Sedat Dönmez
Sedat Dönmez HEPİMİZ DUYGU İÇİN TÜKETİYORUZ

HEPİMİZ DUYGU İÇİN TÜKETİYORUZ

Hepimiz tükettiğimiz ürünlerle ilgili kendimizi inandıracak bazı yorumlar yapıyoruz. Kimine göre çok pahalı bir araba almanın nedeni konforu ve yakıt tüketimi, kimine göre ünlü bir markanın gömleğini satın almak ürünün kalıbının üzerine tam oturması. Zihnimiz bize sürekli bahaneler üretiyor, kapital yaklaşım bize olmayan ihtiyaçları uyandırıyor. Sonuçta kendimize mantıklı sebepler üreten ve sürekli tüketen bireyler oluyoruz. Etrafımızda sanırım bu telefonu statü sembolü olduğu için satın aldım diyen, bu ayakkabıyı beni üst segment gelir durumuna sahip birey gibi gösterdiği için aldım diyen kimse yoktur. Hatta siz bunu söylediğinizde hiç kimse tüketiminin gerçek nedenini kabul etmez. Aslında rasyonel sebeplerle satın aldığımız ürünlerde bile duyguların peşinden gittiğimizin farkında değiliz. Düşünün, Nike ayakkabıları size eğer o ayakkabıyı giyerseniz daha hızlı koşarsınız vaadiyle bir ürün satıyor. Siz de farz edelim bu ürünü size sağladığı bu fonksiyonel nedenlerinden dolayı satın aldığınızı düşündünüz. Ancak bunun altında bile başarı duygusuna sahip olma isteğinizin farkına varmıyor olabilirsiniz.
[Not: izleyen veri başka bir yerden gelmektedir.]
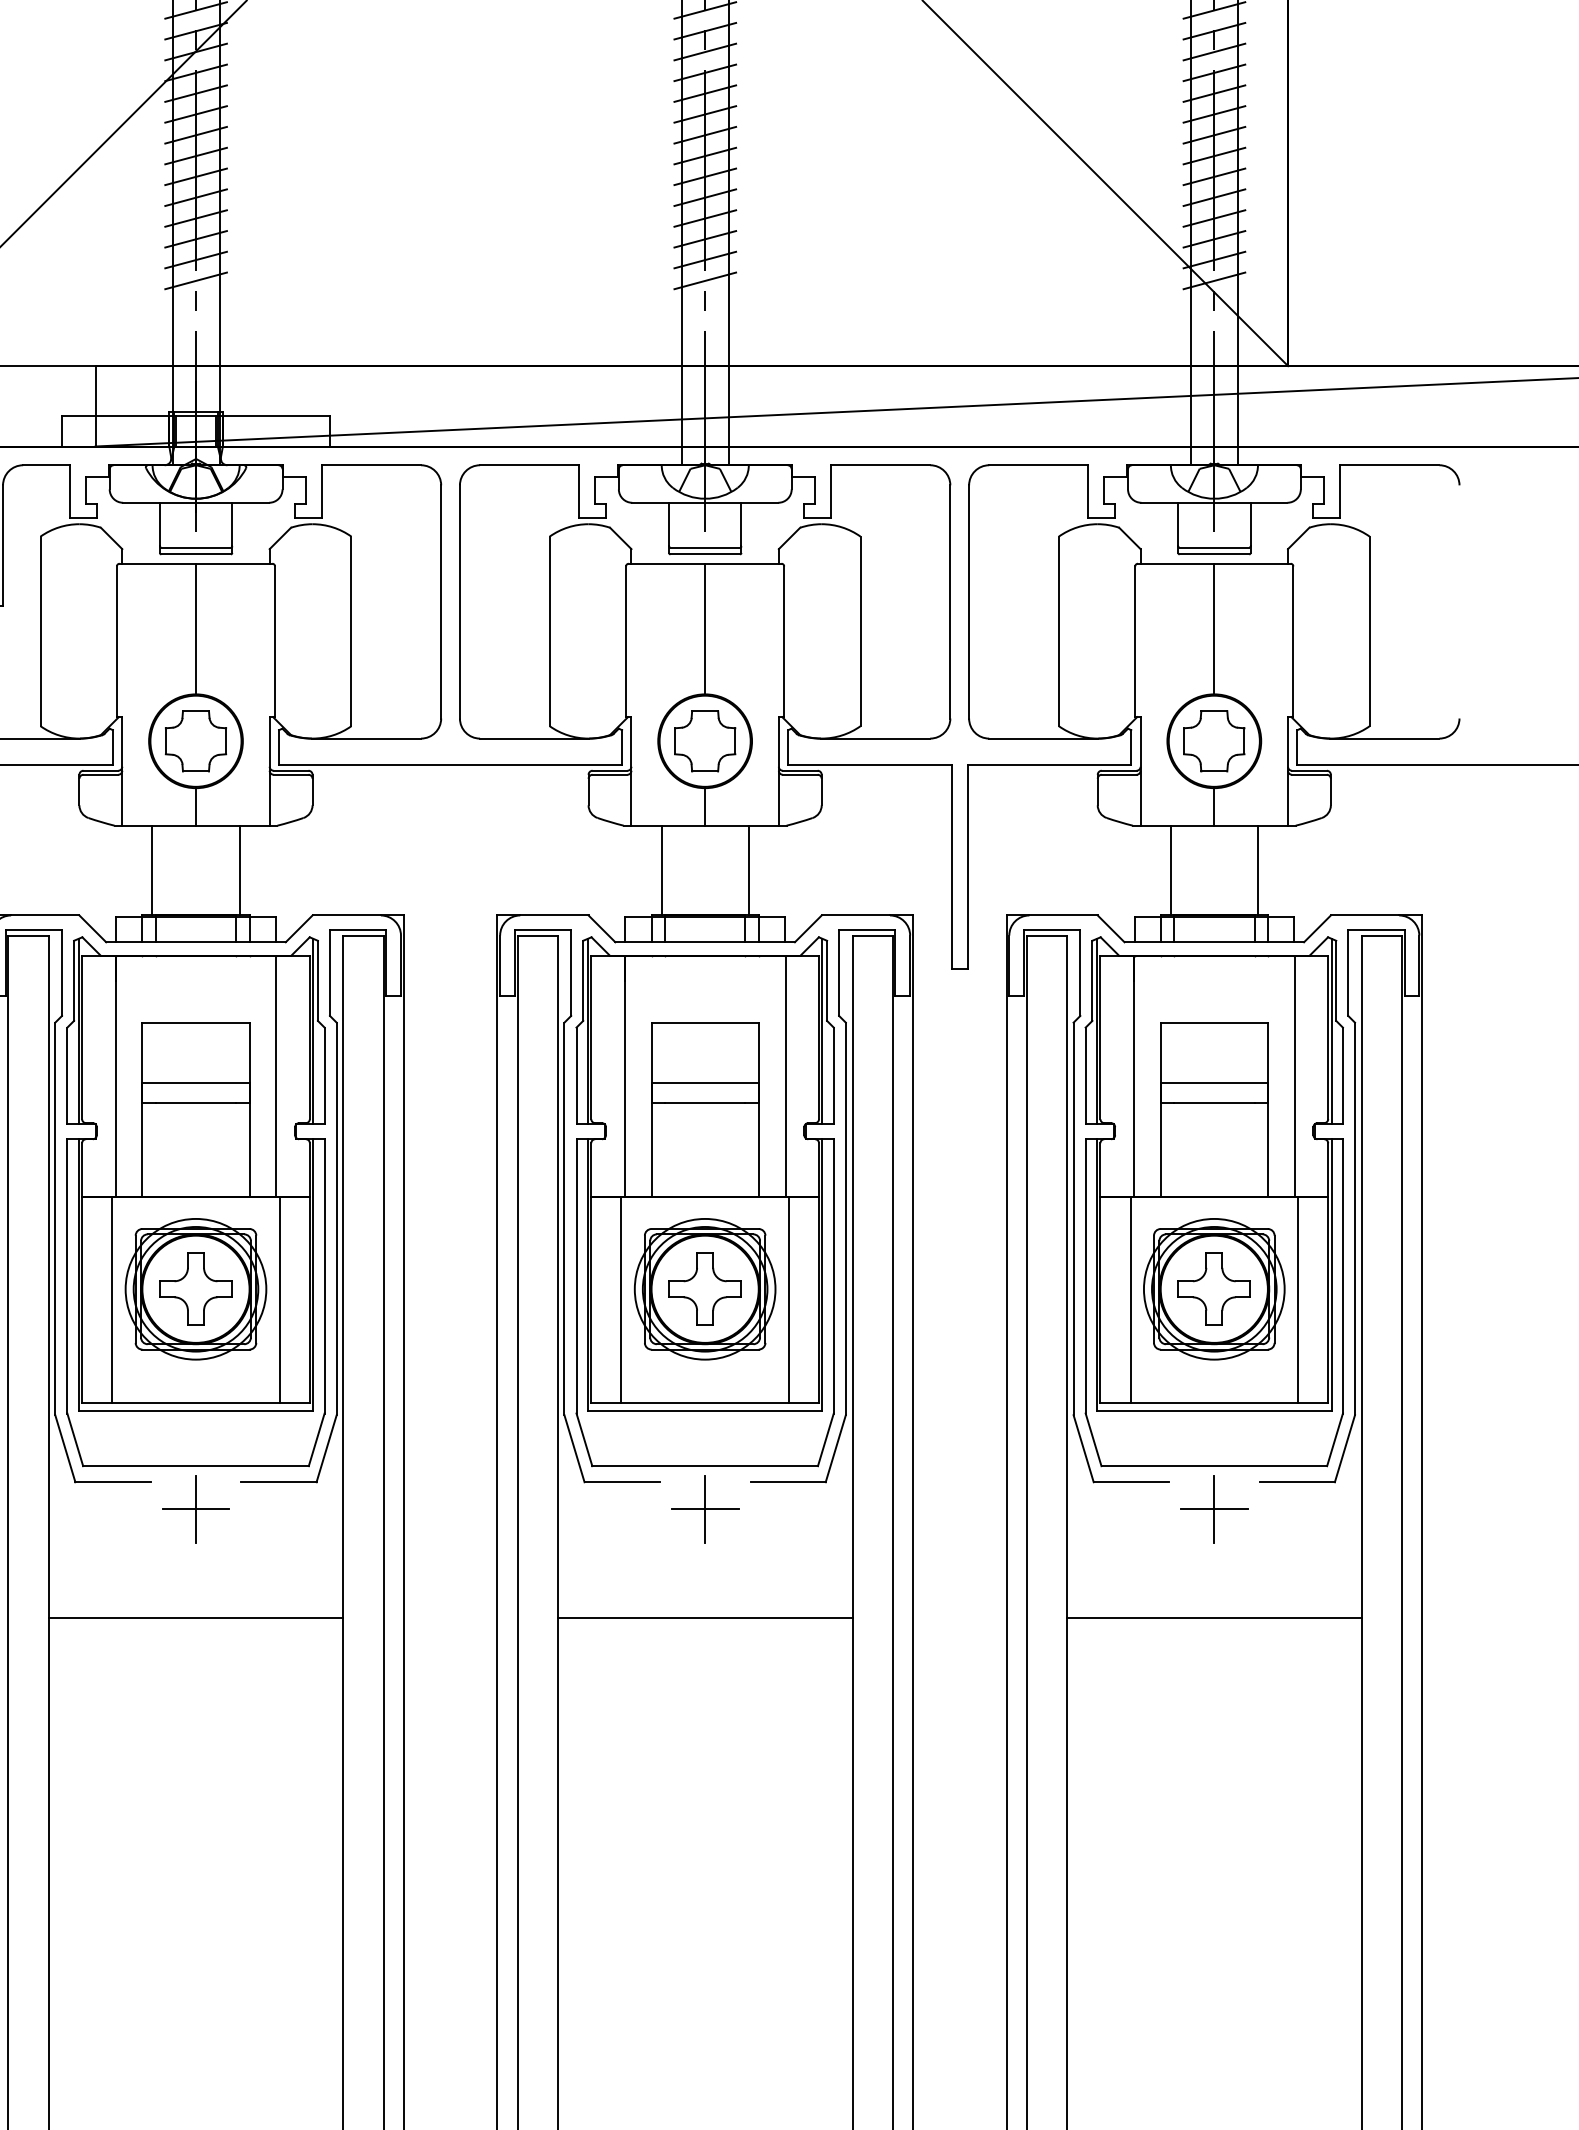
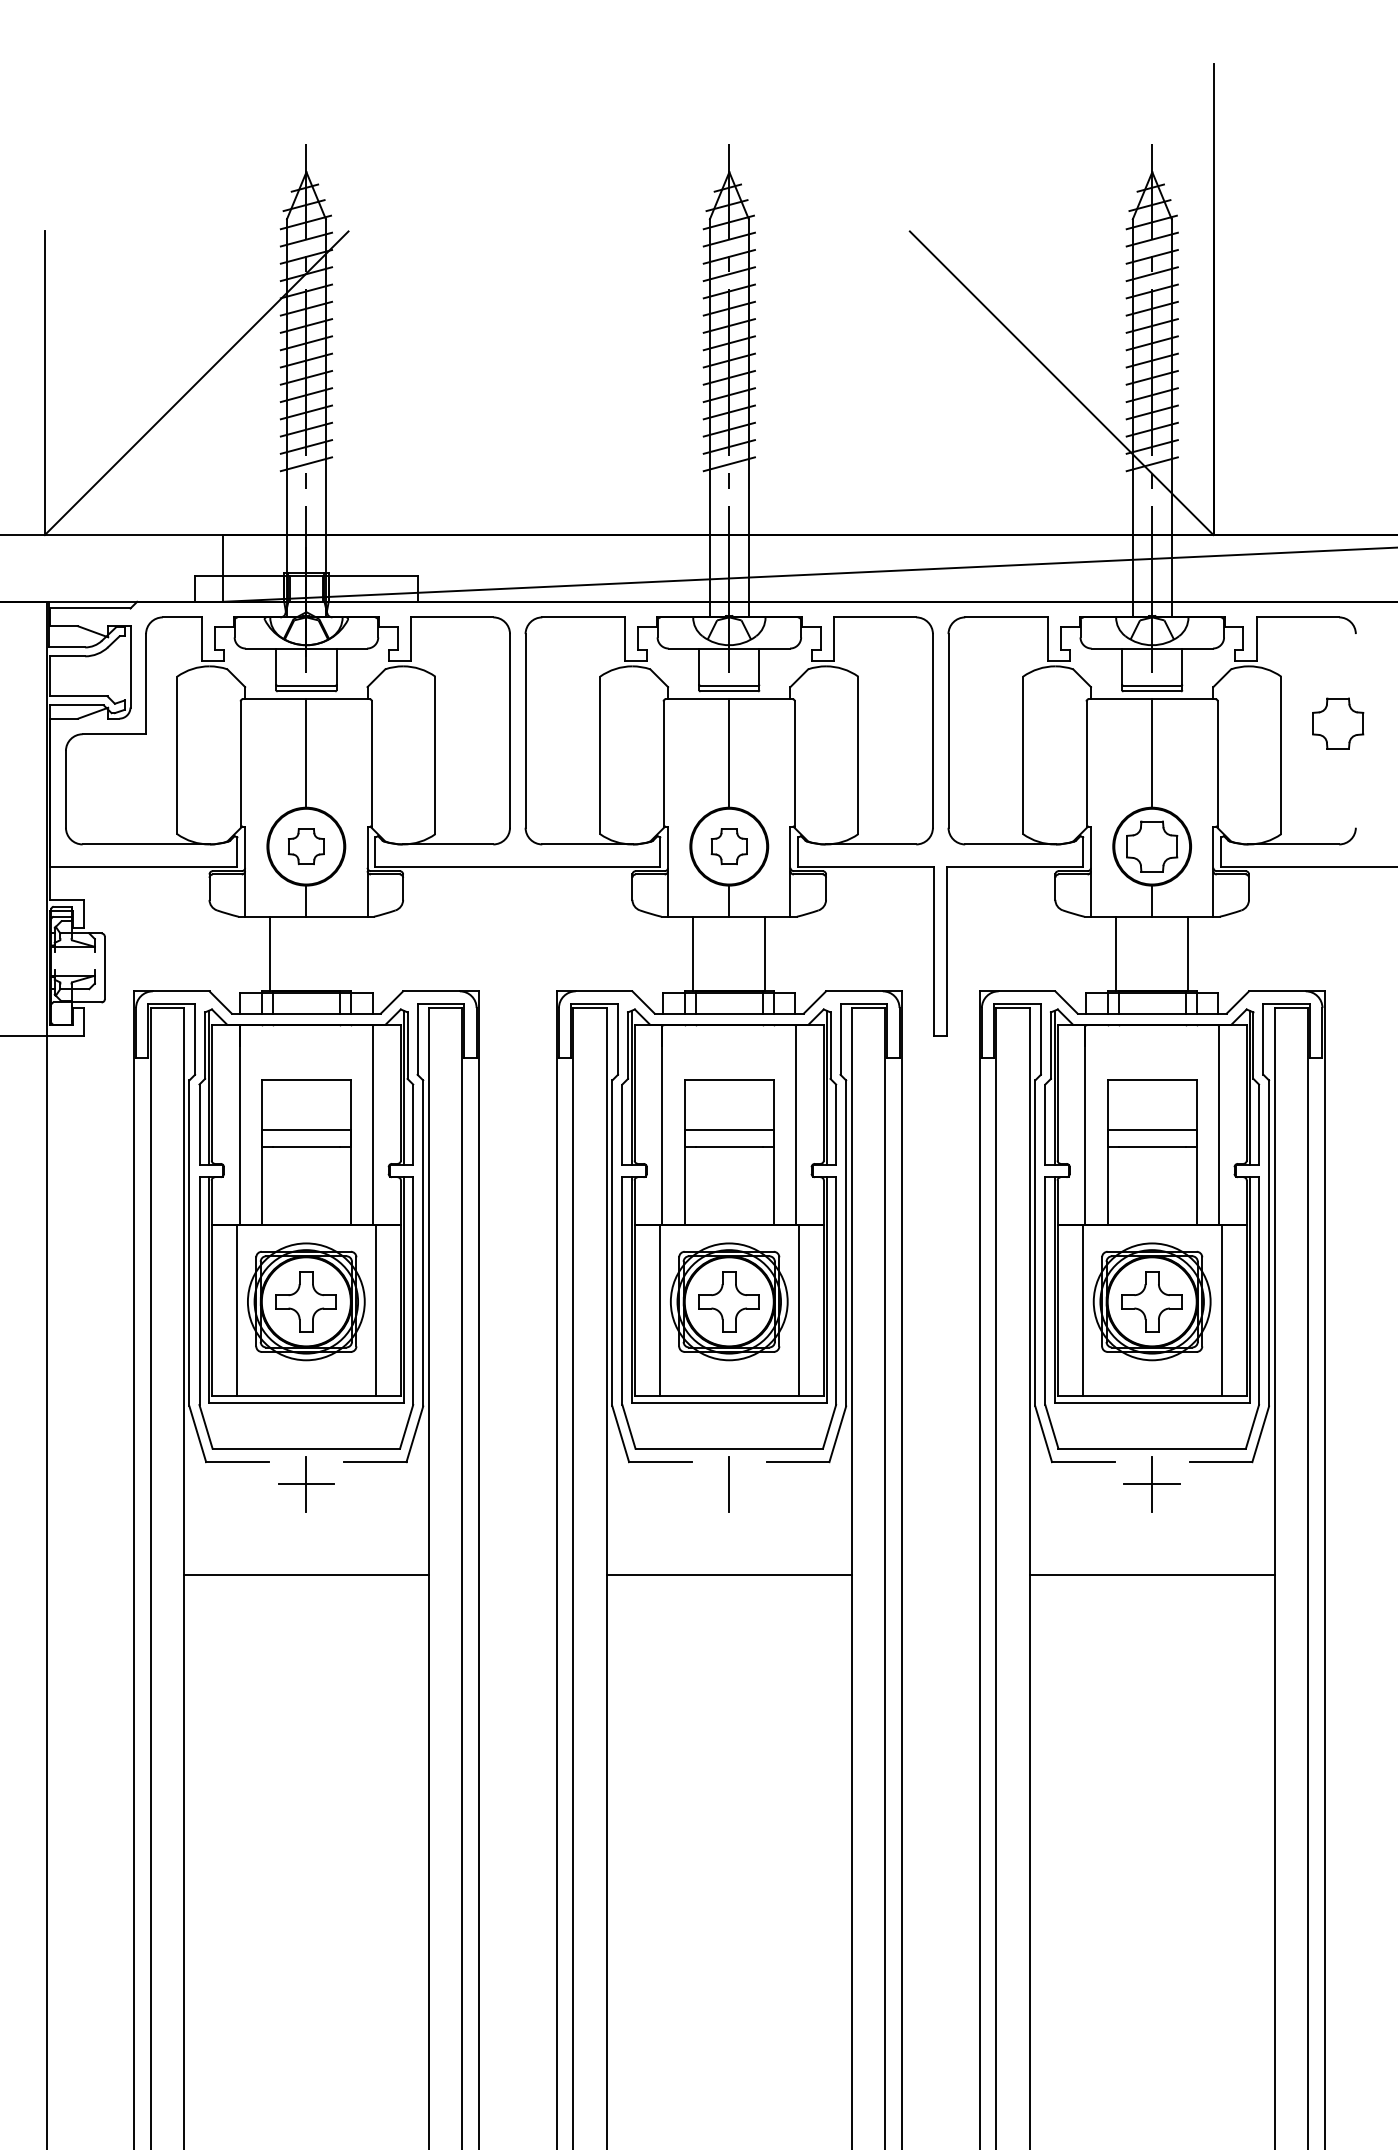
part: (1438, 592) -> (1338, 723), added
part: (196, 741) -> (306, 846), size x0.7
part: (705, 741) -> (729, 846), size x0.7
line: (239, 869) -> (342, 953), removed
line: (705, 1509) -> (729, 1484), removed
Hepimizde var olan duygu satın alma isteğini avantaja çevirebilen markalar ve reklam ajansları da tüm mesajlarını bu yönde kurgulamaya devam ediyor. Coca-Cola mutluluk satmaya, Mercedes prestij, Volvo güven, Camel macera satmaya devam ediyor. Önceden belki ürünlerin sınıflarına göre duyguların kullanılabileceği değişiyordu ancak artık tüm markalar kendisine bir duygu köşesi kapmak peşinde. Artık duygular doğrultusunda tüketim o kadar hayatımızın içerisinde ki kredi çektiğimiz bankayı bile duygularımızla karar veriyoruz. Çevremizde sık sık ben A bankasını sevmiyorum, B makine markası hoşuma gitmiyor ya da X mağazasından alışveriş yapmayı seviyorum gibi sözler duyarsınız. Düşünün ki borçlanacağımız bankayı bile sevdiğimiz için seçiyoruz.

Her ne kadar etrafımızı saran duygular tüketimlerimizi yönlendirse de son zamanlarda insanların sağlıklı ve doğal tüketim üzerine çok fazla eğilmesi ve yediği içtiği ürünlere dikkat etmesi reklam mesajlarını çift yönlü konuma taşıdı. Yani artık tüketiciye duygu sunarken rasyonel fayda da sunmak kararlarını etkileyebiliyor. Özellikle çocuklara yönelik ürünler ve gıda kategorisinde rasyonel faydalar önemini korumaya devam ediyor. Ancak tabi ki orada da ilk tercih duygularla tüketmek. Bundan dolayı reklamcılar, tüketicilere önce markayı sevdirmeli sonra ise rasyonel nedenlerle mantıklı gösterebilmeli. Tıpkı insanların birbirlerine aşk duygusu beslediğinde kendisine mantıklı sebepler oluşturduğu gibi tüketici ile ürünü birbirlerine aşkla bağlamanız gerekiyor.

MUTSUZLUĞU ÇOK OLDUĞU YERDE EN ÇOK MUTLULUK SATAR

Son zamanda yaşanan ekonomik, askeri ve siyasi problemler maalesef ki insanlarda moral bozukluğu ve mutsuzluk oluşturdu. Pek tabi kapitalizmin önce mutsuz et sonra mutlu etmek için tükettir anlayışı da üzerine eklendi. Açıkçası mutsuz insan sayısının fazla olduğu bir ülkeyiz. Yakın zamanda çıkan kitaplar, filmler hepsi mutluluk formüllerini sıralamaya başladılar. Mutsuzluğu bu kadar yüksek olduğu bir ülkede mutluluğu satmak sanırım en kolayı. Mutluluğun formülünü sunarken bile insanlardan tüketmelerini istiyoruz. Bize de mutlu okumalar Türkiye demek kalıyor.